Why Your Knees Hurt When You Exercise
By: E. Lucas Zelazny, ATC
When was the last time you ran, climbed stairs, squatted, or knelt down without your knees hurting? Have you ever thought there could be a relatively simple answer to solve your knee pain troubles for good? It is important to make the distinction as to why you are having knee pain in the first place. Overuse injuries refer to injuries sustained from repeated action (such as doing too many squats using poor form over a long period of time) as opposed to acute injuries, which occur in an instant (such as a fall directly to your knee).
Patellofemoral Pain Syndrome, or PFPS, is one of the most common overuse injuries that causes knee joint pain. The primary cause of this condition is due to improper movement of the knee cap (See Fig 1.). This means that when the knee is bent or straightened, the knee cap, instead of moving in a straight line in the groove at the bottom of the femur, veers off to the outside of the groove causing the associated pain.
Do you notice any of the following symptoms while performing any specific movements or exercises?
- Pain behind or around the knee cap
- Increased pain with running, jumping, squatting, or descending stairs
- Occasional knee buckling or locking
- Catching, popping, or grinding sensation during walking
- Overall stiffness of the knee
Yes? Well these uncomfortable symptoms typically are associated with specific muscular imbalances and bony structural abnormalities, which include the following:
- Tight outer thigh muscles (See Fig 4)
- Weak inner thigh muscles (See Fig 4)
- Increased Structural Q-angle (knock knees) (see Fig 2.)
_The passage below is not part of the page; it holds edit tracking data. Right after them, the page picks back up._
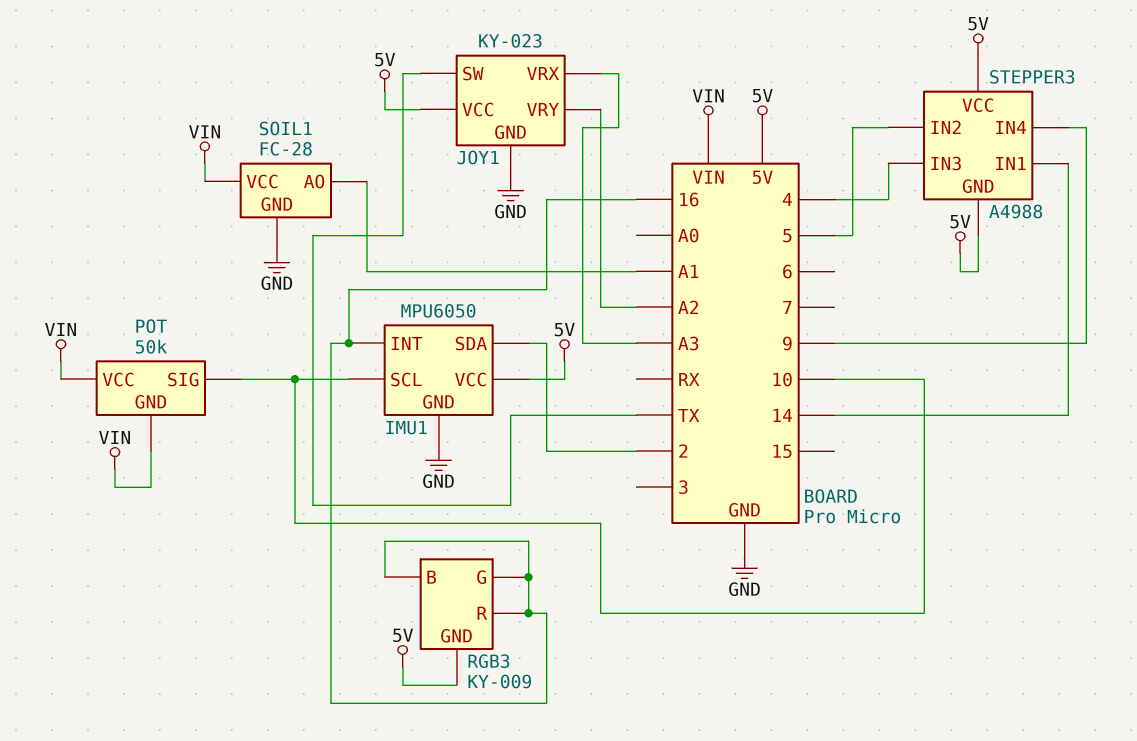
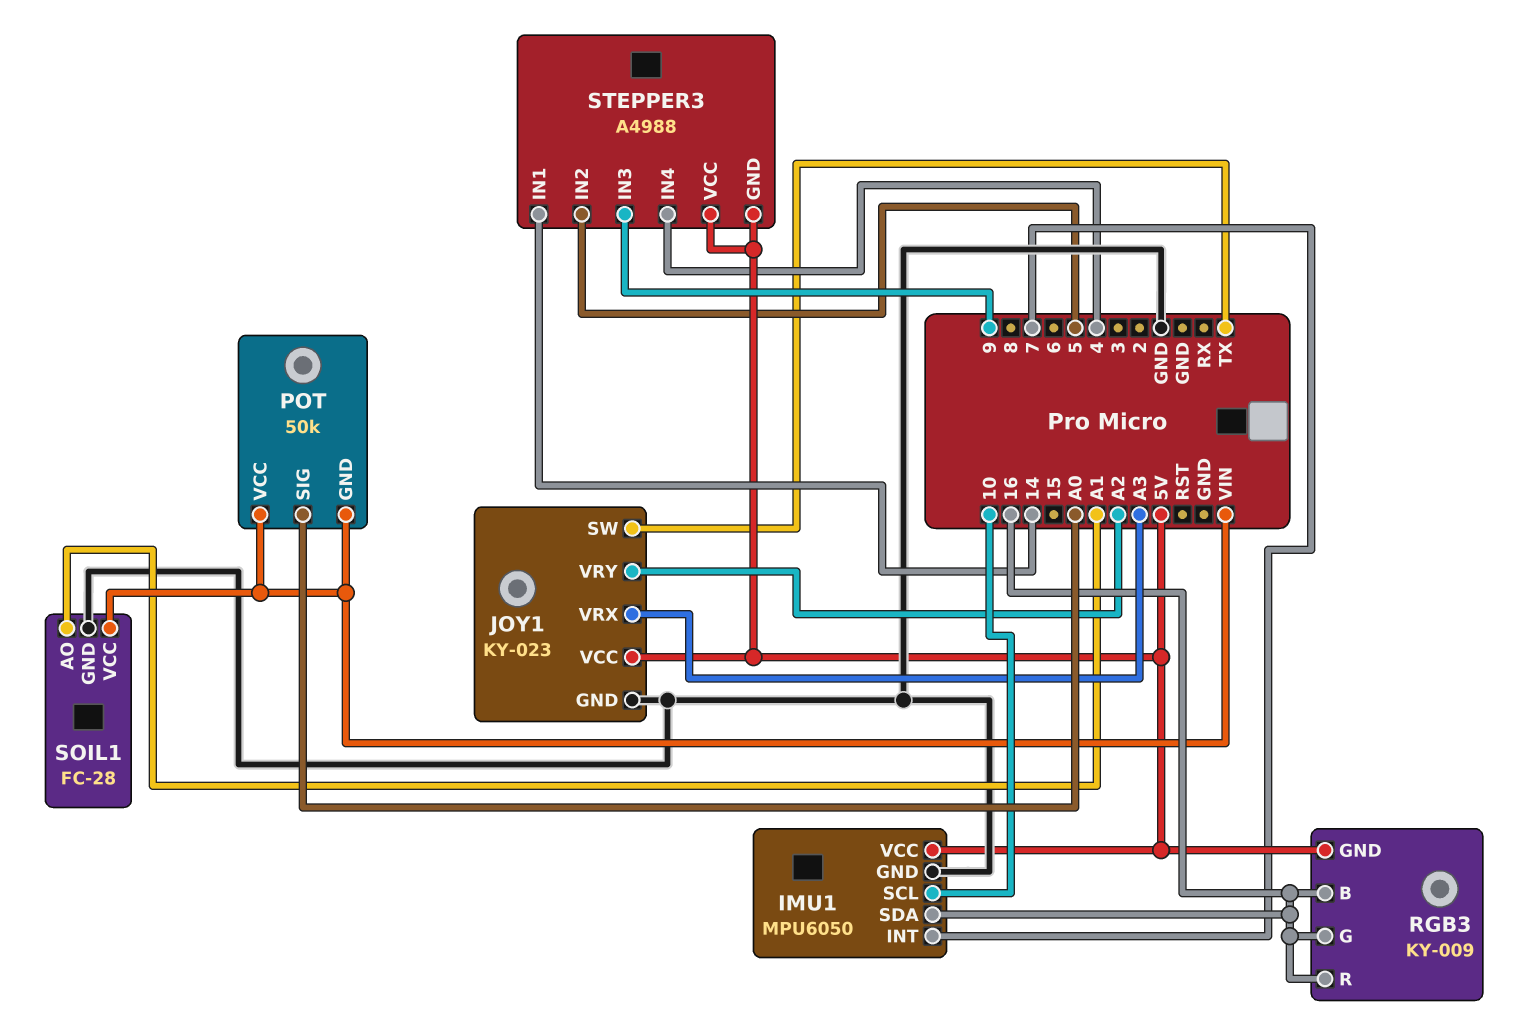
IMU1 pin INT: 16 -> 7
IMU1 pin SDA: 2 -> 16
POT pin SIG: 10 -> A0
STEPPER3 pin IN3: 4 -> 9
STEPPER3 pin IN4: 9 -> 4

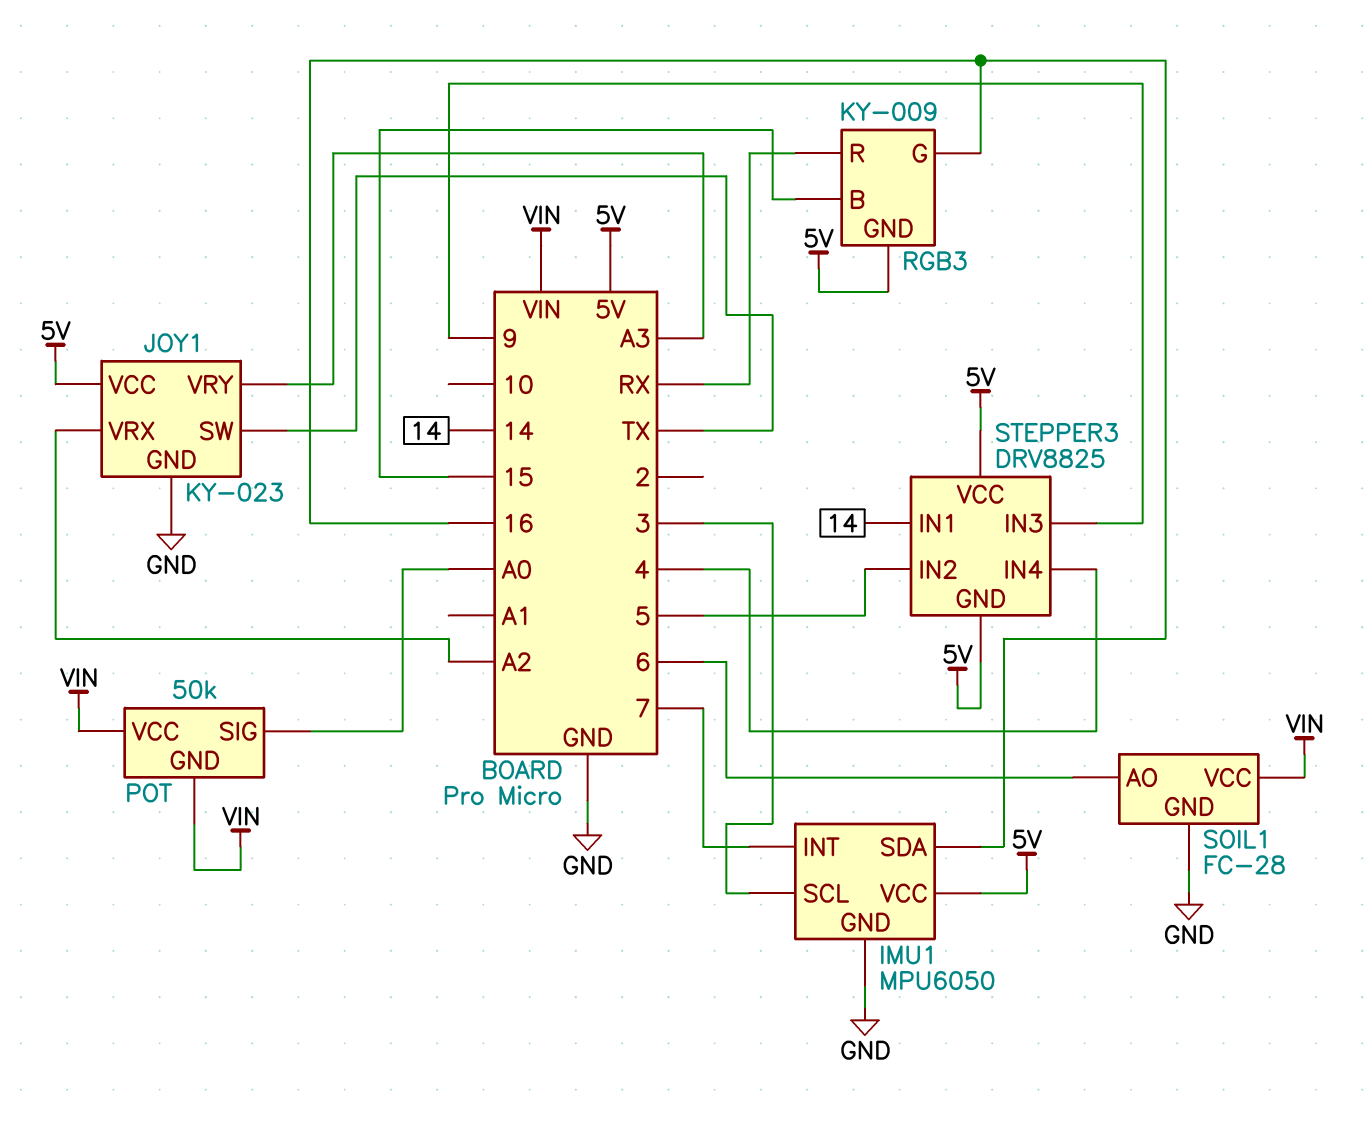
IMU1 pin SCL: 10 -> 3
JOY1 pin VRX: A3 -> A2
JOY1 pin VRY: A2 -> A3
RGB3 pin B: 16 -> 15
RGB3 pin R: 16 -> RX
SOIL1 pin AO: A1 -> 6
STEPPER3: A4988 -> DRV8825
- Poor thigh muscle flexibility
- Knee cap moves too much or too little (See Fig. 3)
- Flat feet
If you are experiencing these symptoms and recognize the above predisposing risk factors then you can be confident that there is a fix for these painful symptoms.
If you are ready to address this pain it is time to get in touch with one of the following professionals. Physicians, physical therapists, and certified athletic trainers can make the clinical diagnosis of PFPS. Management can be challenging, however studies have shown that a well-designed non-operative therapy program will allow for patients and clients to return to recreational activities if the program is followed diligently. In order to best assess your knee pain you will be put through a thorough evaluation, which includes a functional movement screen as well as a physical examination to pinpoint the cause and severity of your injury. (See Fig 5&6)
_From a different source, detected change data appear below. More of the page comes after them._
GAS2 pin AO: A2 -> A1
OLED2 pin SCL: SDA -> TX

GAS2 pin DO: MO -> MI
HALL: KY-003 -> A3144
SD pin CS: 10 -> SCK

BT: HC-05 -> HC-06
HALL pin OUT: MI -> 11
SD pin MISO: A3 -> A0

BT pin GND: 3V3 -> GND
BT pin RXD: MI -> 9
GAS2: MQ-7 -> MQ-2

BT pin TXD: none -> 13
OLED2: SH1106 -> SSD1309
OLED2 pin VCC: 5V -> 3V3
Treatment and Rehabilitation
It is important to understand that a chronic overuse injury is brought on by long periods of improper movement inducing stress on the body’s moving structures. The first step to getting better is acknowledging that taking a break is what is best at times. Reducing the improper loading of the knee joint and its surrounding structures is the first stop on the road to pain reduction. Things such as deep squats/lunges, running, jumping, and other high load and high impact movements can detrimentally affect the rate of recovery. In order to continue to exercise, alternative activities such as low intensity cycling, swimming, the use of a rowing machine or elliptical can be implemented to maintain your fitness level while reducing stress on your healing joint.
4 Steps to Reducing Knee Pain
- Reduce high impact/high stress activities and implement more low impact cardiovascular fitness measures. (Ex: Cycle instead of running)
- Always warm up tissues prior to exercising (Ex: warm heat pack over the knee joint, cycling for 5 minutes to get blood flow to the area, etc.).
- Perform each of the foam rolling techniques, therapeutic exercises, and stretches in the attached video 3-4 days per week.
- Ice the knee for 20-30 minutes following exercise.